Personal Finance   Exclusive
Why put Rs2,375.4 crore of our money in horribly mismanaged 23 co-op banks?

These banks have lost their licenses and are mismanaged by politicians. Is this the minimum government and maximum governance that Narendra Modi had promised?

 

The Narendra Modi government has decided to infuse Rs2,375.42 crore to revive 23 unlicensed district central cooperative banks (DCCBs). These 23 DCCBs, include 16 from Uttar Pradesh, three each from Maharashtra and Jammu & Kashmir and one from West Bengal. Last year about 45 cooperative banks, including these 23 were facing action from Reserve Bank of India (RBI) for not maintaining minimum capital and reserve requirements. The question, therefore, is why the government is keen to infuse taxpayers money in to these banks, which are struggling due to poor financial management and in many cases, suffering from misappropriation of funds? Notably, many of them are directly or indirectly controlled by politicians.

These banks have deposits base of about Rs6,839 crore and loan book of around Rs3,774 crore. However, their financial situation is not adequate for them to get licenses from the banking regulator. Once these banks are revived with the infusion of new funds, they would become eligible to get license.

In fact, last year the Prakash Bakshi Committee appointed by RBI even recommended to consolidate some very small CCBs. It had said, "The Committee has also estimated that about 58 CCBs would generally not be able to mobilise the required capital, or their business sizes are so small that they would not be sustainable in the long run and would have to be therefore consolidated with other CCBs. The Committee recommends that broad parameters for attempting such consolidations should be a minimum business level Rs200 crore for the consolidated CCB and achieving CRAR of 7% by 2014-15 and 9% by 2016-17 with a concrete action plan for contributing any additional capital that may be required."

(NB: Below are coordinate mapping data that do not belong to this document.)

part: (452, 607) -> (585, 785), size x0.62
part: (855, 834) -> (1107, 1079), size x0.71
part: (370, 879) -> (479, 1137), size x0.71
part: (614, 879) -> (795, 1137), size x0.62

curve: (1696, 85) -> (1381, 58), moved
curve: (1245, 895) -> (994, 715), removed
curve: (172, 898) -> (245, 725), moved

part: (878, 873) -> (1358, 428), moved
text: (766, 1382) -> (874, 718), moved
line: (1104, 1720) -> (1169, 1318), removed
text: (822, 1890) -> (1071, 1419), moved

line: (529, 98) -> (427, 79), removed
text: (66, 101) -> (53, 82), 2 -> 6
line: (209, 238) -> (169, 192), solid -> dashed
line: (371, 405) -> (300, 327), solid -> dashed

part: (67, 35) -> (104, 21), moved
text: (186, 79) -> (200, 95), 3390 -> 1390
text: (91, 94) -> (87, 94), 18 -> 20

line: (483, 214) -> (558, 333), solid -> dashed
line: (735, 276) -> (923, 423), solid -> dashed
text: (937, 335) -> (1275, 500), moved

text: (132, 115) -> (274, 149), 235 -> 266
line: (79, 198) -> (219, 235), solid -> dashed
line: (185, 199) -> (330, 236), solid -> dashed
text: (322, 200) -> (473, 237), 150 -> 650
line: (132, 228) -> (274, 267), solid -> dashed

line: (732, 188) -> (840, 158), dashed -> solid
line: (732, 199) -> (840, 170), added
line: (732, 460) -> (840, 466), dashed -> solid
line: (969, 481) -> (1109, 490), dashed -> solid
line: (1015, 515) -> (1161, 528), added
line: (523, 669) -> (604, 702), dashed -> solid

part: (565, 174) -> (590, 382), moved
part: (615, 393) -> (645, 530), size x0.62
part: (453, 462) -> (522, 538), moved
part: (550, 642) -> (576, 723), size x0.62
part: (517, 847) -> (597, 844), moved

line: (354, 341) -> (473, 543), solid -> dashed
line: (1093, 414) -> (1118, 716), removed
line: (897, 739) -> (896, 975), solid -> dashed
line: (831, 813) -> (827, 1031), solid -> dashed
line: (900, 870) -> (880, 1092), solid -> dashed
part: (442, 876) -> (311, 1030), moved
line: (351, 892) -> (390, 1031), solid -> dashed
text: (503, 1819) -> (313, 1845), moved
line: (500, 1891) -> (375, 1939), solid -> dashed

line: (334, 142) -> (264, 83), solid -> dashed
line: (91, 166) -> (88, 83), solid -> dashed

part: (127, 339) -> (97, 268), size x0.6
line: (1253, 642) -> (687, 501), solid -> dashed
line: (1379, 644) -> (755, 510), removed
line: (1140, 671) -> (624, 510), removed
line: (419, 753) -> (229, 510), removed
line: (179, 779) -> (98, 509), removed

During 2011 and 2012, the RBI and NABARD implemented a roadmap for issue of licences to unlicensed StCBs and CCBs in a non-disruptive manner, with an intention to complete the licensing agenda by end of March 2012. After considering NABARD’s recommendations for issuance of licences based on inspection or quick scrutiny, 41 out of 370 CCBs were found to be unable to meet the licensing criteria by end-March 2012. RBI, therefore, allowed time up to 30 September 2012 for concrete steps to be taken by these 41 banks and the respective state governments for meeting the licensing parameters. Based on the capital infusion and other support provided by the states, NABARD recommended for issuance of licence to 15 banks and the balance 26 CCBs, however, did not meet the criteria by the set date 30 September 2012. Further, six StCBs and 23 CCBs, which had been granted licence by RBI earlier were found to be not able to maintain the 4% CRAR as on 31 March 2012.

At present, there are 92,000 primary agricultural credit societies (PACS), 371 DCCBs with 13,000 branches and 32 state cooperative banks (StCBs) with more than 1,000 branches across the country. However, poor performance of cooperatives in the country calls into question their viability and sustainability.

According to RBI, mounting losses, growing non-performing assets (NPAs) and poor resource base are factors contributing to the decline in the performance of the cooperatives at the grass-root level. Speaking at an orientation programme in Mumbai last week, Dr Deepali Pant Joshi, executive director of RBI, had said, "The institutions at the lower/ middle level mostly depend on the higher agencies for financial support, i.e. PACS have to borrow from DCCBs and Central cooperative banks, in turn, have to borrow from the apex banks. There is thus, a chain of dependency at all levels of the cooperative credit structure for resources from the outside. If one institution underperforms, it affects the entire chain."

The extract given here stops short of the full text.